YOUR INSTRUCTIONS →
Among the lines below, a stretch begins at the one with "line: (1250, 488) -> (592, 344), moved" and ends at the one with "line: (866, 511) -> (392, 329), moved". Repeat that stretch exactly, ends included.
++++ STUDY MATERIAL
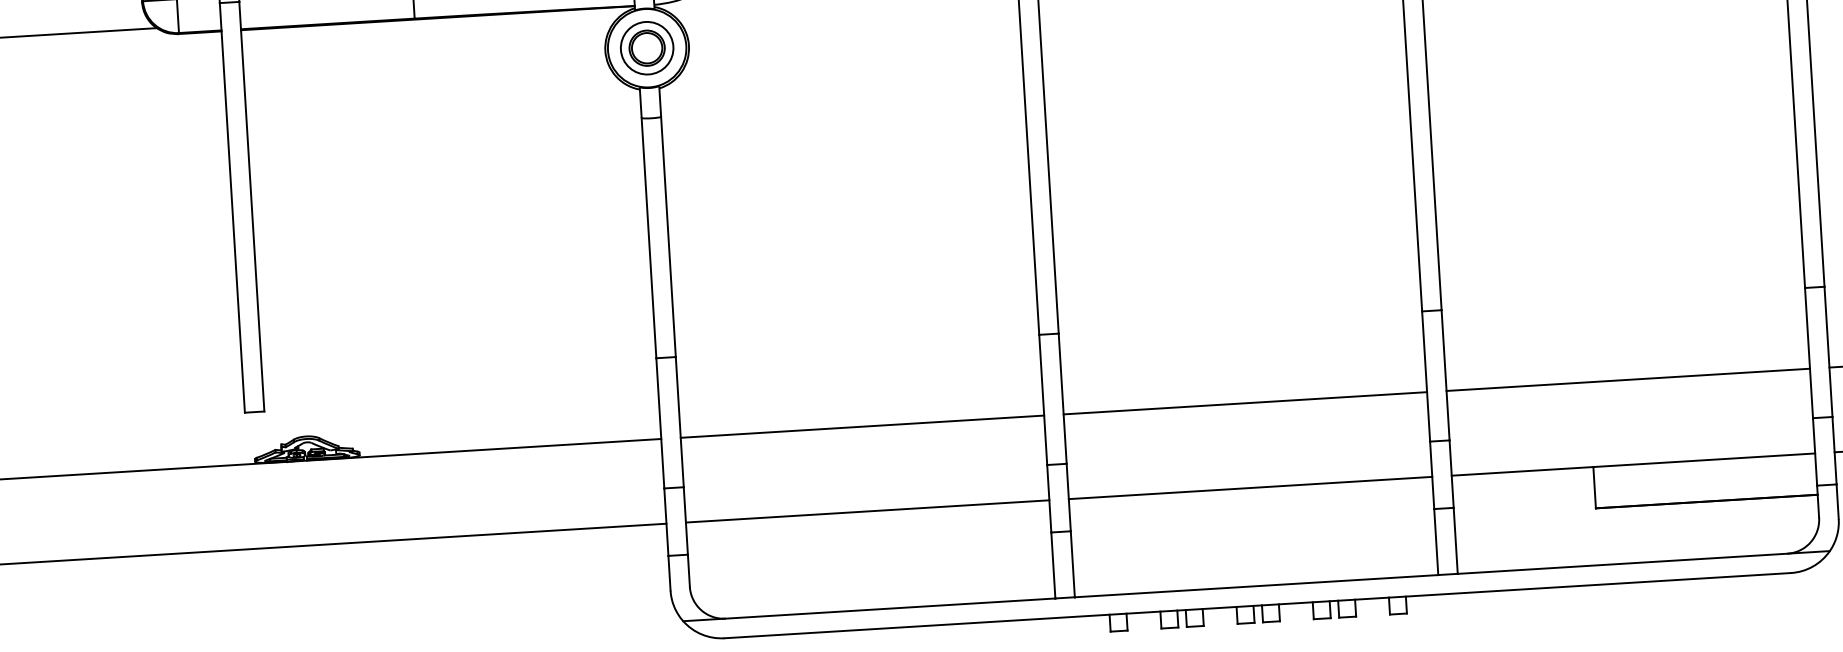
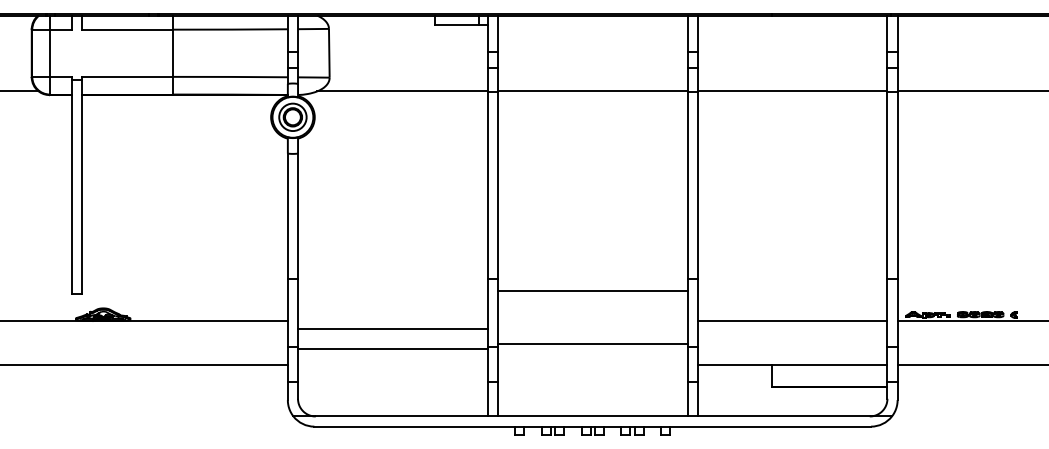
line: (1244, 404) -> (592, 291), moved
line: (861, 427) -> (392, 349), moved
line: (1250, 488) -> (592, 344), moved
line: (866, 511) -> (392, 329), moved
++++++++
++++ STUDY MATERIAL
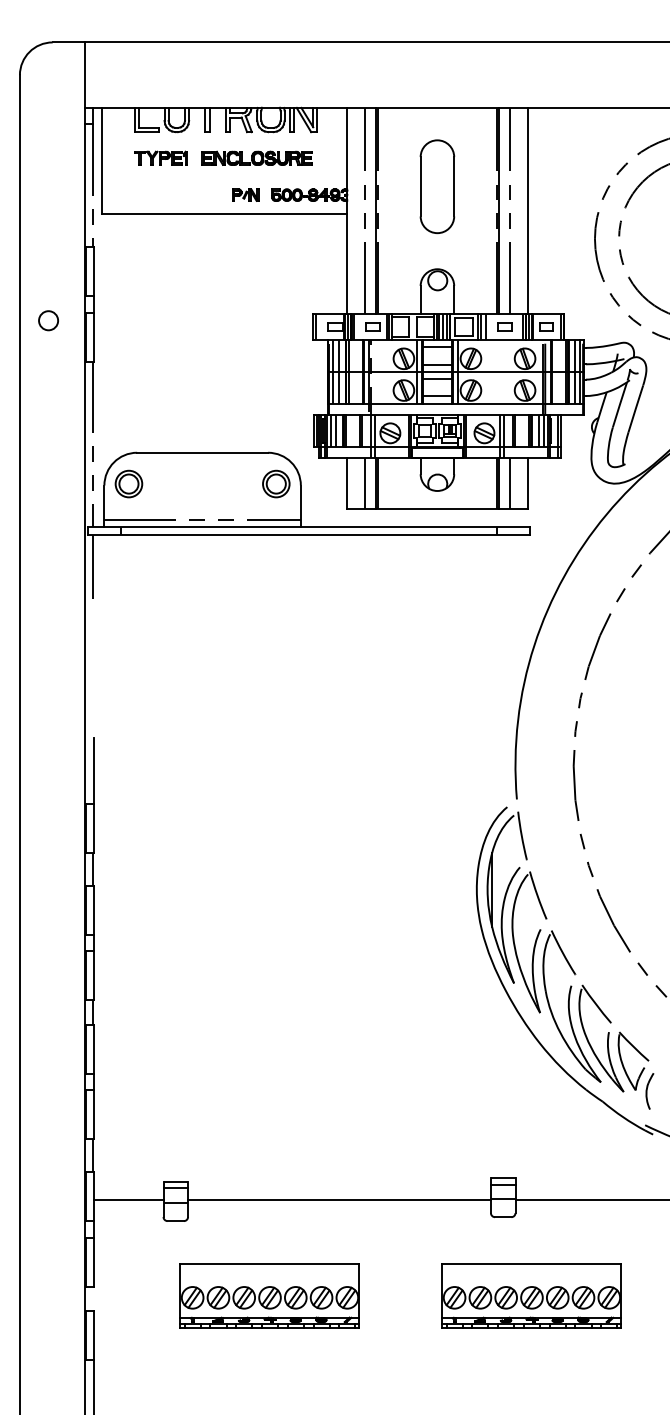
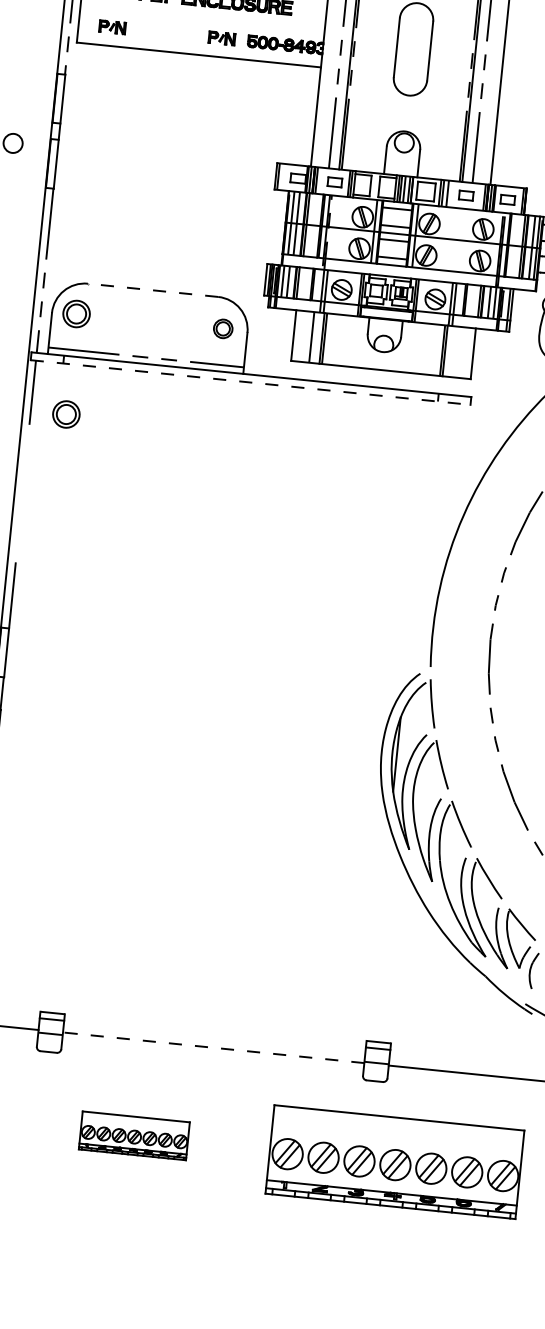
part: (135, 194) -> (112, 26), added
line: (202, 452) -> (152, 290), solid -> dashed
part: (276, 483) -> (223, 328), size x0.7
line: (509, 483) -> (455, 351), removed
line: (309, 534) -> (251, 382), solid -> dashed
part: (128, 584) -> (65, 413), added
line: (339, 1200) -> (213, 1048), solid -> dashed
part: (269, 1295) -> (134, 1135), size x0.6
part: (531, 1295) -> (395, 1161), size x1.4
++++++++
OUTPUT OF THE TASK →
line: (1250, 488) -> (592, 344), moved
line: (866, 511) -> (392, 329), moved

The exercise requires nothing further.